Il giudice del tribunale di Monza, Letizia Brambilla, li ha condannati al massimo della pena, sospendendo anche la responsabilità genitoriale della mamma. Una sentenza in ambito civile aveva già assegnato l’affidamento esclusivo del piccolo al papà.

La storia di un padre disperato che di punto in bianco si è ritrovato privato del suo piccolo. Nel 2009 l’uomo, parte lesa nel processo, si era sposato con la donna: una relazione entusiasmante che ha portato nel 2012 alla nascita del loro bambino, italiano. Qualcosa tra loro è cambiato tra il novembre del 2014 e il Capodanno 2015. I suoceri, di vecchio stampo tradizionale russo, non avrebbero mai accettato un certo tipo di educazione per il nipote. Lo volevano “russo” a tutti gli effetti, tanto da pianificare già dal mese di novembre la grande fuga verso Mosca.

Senza che nessuno si fosse accorto di nulla, nella loro visita a Vimercate avevano svuotato il guardaroba della figlia in vista del trasferimento di un mese dopo.
«A fine dicembre – ha raccontato il papà in aula – siamo andati in Russia a festeggiare il Capodanno. Il primo sono ripartito per motivi di lavoro. Il 4 ricevo una telefonata dalla Russia nella quale mi dicono che non avrebbero fatto più rientro».

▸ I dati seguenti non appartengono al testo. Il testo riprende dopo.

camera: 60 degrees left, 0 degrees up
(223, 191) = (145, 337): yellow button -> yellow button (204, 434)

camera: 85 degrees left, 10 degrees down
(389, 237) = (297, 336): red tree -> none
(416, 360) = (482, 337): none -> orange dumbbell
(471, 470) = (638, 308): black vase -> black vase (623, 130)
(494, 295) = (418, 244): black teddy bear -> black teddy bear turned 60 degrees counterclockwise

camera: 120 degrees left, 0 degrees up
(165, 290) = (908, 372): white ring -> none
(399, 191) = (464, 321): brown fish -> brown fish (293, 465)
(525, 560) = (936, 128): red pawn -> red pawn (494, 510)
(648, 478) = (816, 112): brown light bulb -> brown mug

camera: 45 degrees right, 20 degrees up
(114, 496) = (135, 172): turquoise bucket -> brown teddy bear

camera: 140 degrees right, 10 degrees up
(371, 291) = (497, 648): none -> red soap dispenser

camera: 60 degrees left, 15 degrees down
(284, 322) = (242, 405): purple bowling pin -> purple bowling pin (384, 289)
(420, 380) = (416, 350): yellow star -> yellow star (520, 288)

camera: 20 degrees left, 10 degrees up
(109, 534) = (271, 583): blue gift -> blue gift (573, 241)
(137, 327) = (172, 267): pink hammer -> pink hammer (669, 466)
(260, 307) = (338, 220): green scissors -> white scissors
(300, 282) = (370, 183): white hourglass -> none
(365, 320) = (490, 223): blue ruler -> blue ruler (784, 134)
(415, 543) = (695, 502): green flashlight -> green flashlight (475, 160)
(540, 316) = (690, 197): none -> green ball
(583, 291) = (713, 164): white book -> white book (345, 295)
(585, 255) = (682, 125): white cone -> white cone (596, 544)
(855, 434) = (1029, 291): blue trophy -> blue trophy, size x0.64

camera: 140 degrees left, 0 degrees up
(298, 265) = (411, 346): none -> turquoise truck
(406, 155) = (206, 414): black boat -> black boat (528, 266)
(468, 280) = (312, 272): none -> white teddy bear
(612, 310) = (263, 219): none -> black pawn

Da lì è iniziato il calvario: «Ogni settimana sono tornato in Russia per poter vedere mio figlio, ma era impossibile. Potevo incontrarlo solo in un centro commerciale insieme alle loro guardie armate. Mi ripetevano che il bimbo doveva restare in Russia e ricevere un’educazione russa. A metà aprile 2015 è l’ultima volta che l’ho visto: erano presenti 7 guardie armate».
È stato minacciato, tanto che le autorità gli hanno consigliato di evitare di fare rientro in Russia a rischio della propria incolumità. Un padre coraggioso che ha sfidato un sistema per poter riabbracciare il piccolo. Una battaglia che andrà avanti anche dopo la condanna.